Zero Dark Thirty (2012)
Certified: 16
Duration: 157 minutes
Directed by: Kathryn Bigelow
Starring: Jessica Chastain, Jason Clarke, Joel Edgerton, Mark Strong, Jennifer Ehle, Kyle Chandler, Chris Pratt, Taylor Kinney, Édgar Ramírez, Mark Duplass, James Gandolfini
KRS release

Zero Dark Thirty focuses on Maya (Jessica Chastain), a CIA analyst just two years after the 9/11 terrorist attacks. She is assisting agent Dan (Jason Clarke) in the interrogation of a terrorist, who is believed to have very tight connections with Osama bin Laden.

The interrogation is heavy and also includes torture but this gets them another name: Abu Ahmed al-Kuwaiti. The years go by and Maya remains concentrated on following her lead as terrorism remains on the hoof.

She is not alone in her task: agents Jessica (Jennifer Ehle) and Jack (Harold Perrineau) join in the search while Joseph (Kyle Chandler) is not always much of a help.

Meanwhile, suspicions grow that Bin Laden may be hidden behind a walled compound in Pakistan. Maya has a Navy Seal team ready. Now she must convince the powers that be that the intelligence she has gathered and all her efforts over all these years are worth pursuing.
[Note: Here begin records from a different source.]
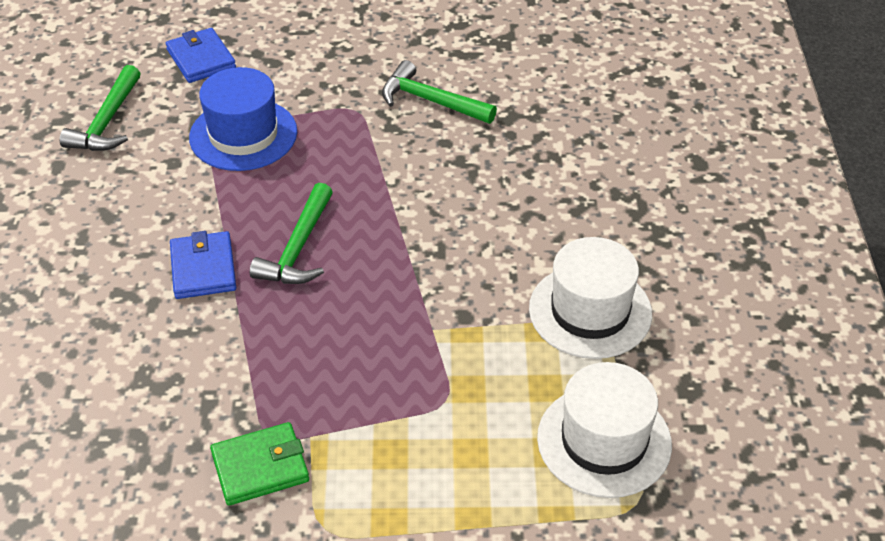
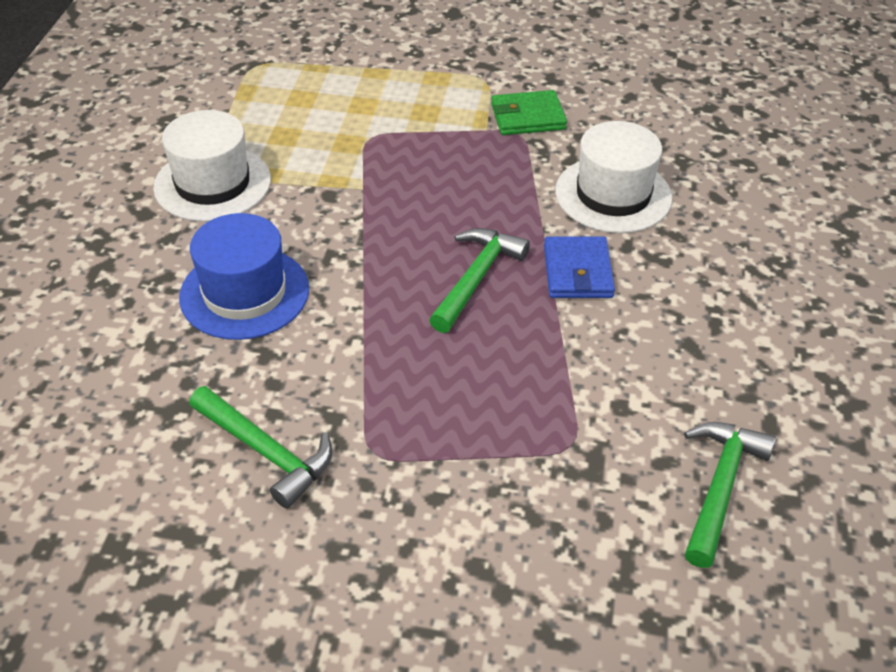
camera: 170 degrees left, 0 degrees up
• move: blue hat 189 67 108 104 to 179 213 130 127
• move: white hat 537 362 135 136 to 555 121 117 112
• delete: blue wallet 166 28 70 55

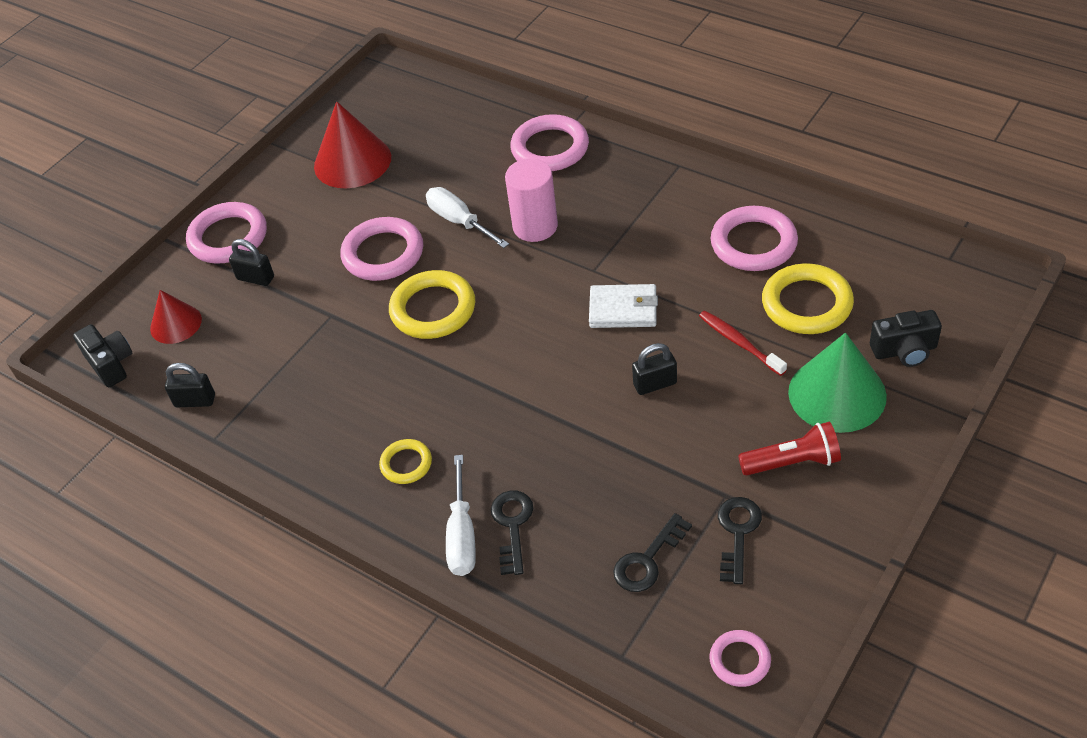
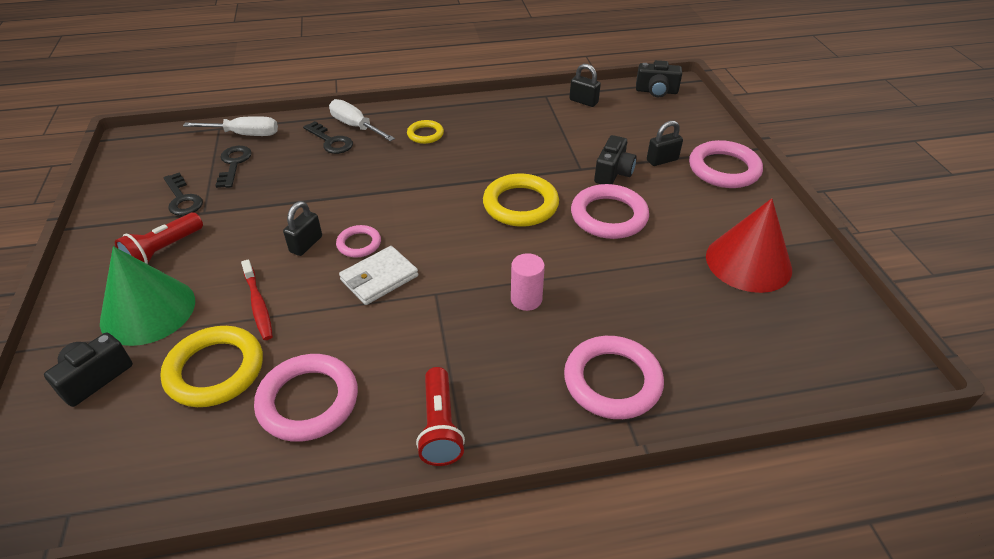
camera: 130 degrees right, 5 degrees down
• move: white screwdriver 426 187 83 61 to 183 116 95 20
• rotate: red toothbrush 699 311 88 65 = 241 259 32 81 60 degrees clockwise
• move: pink ring 709 630 62 57 to 336 225 45 33
• insert: red flashlight 416 367 49 99
• resize: pink cylinder 505 159 53 83 = 511 253 34 58 x0.66
• rotate: black padlock 165 363 50 44 = 569 64 32 43 75 degrees clockwise
• insert: black camera 594 135 43 49
• delete: red cone 150 290 52 54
Director Kathryn Bigelow has always delivered hard-hitting and controversial films – such as classic vampire road movie Near Dark (1987), thriller Point Break (1991), and the study of the military at war in The Hurt Locker (2009).

She directs films that are not associated with stereotypical feminine films and, in fact, she is the only woman to win the best director Academy Award.

The film mixes American foreign policy, CIA methods and transgender politics with ease. It enters the story with an obsessive zeal in the same manner that the protagonist follows her mission.

Chastain is admirable in her depiction of Maya whose life, both professional and personal, is turned around on her obsession. This is carried over from the first half of the film which depicts the breaking down of the manhunt for Bin Laden into the second half which goes off on the actual mission. Bin Laden becomes more than a man or a terrorist as he turns into a veritable personification of the evil that lies in this world.

Watching the scenes of interrogation through Chastain’s eyes reveals the hardness that lies under what looks to be a very vulnerable exterior.

The atmosphere is taut and the film will have you itching to go into action. And when all is said and done – as Bigelow demonstrates in a climax that goes off with almost military-like precision – the director delivers an almost anticlimax closing that seems to cry out in anguish that the evil in this world has, after all, still not been extinguished.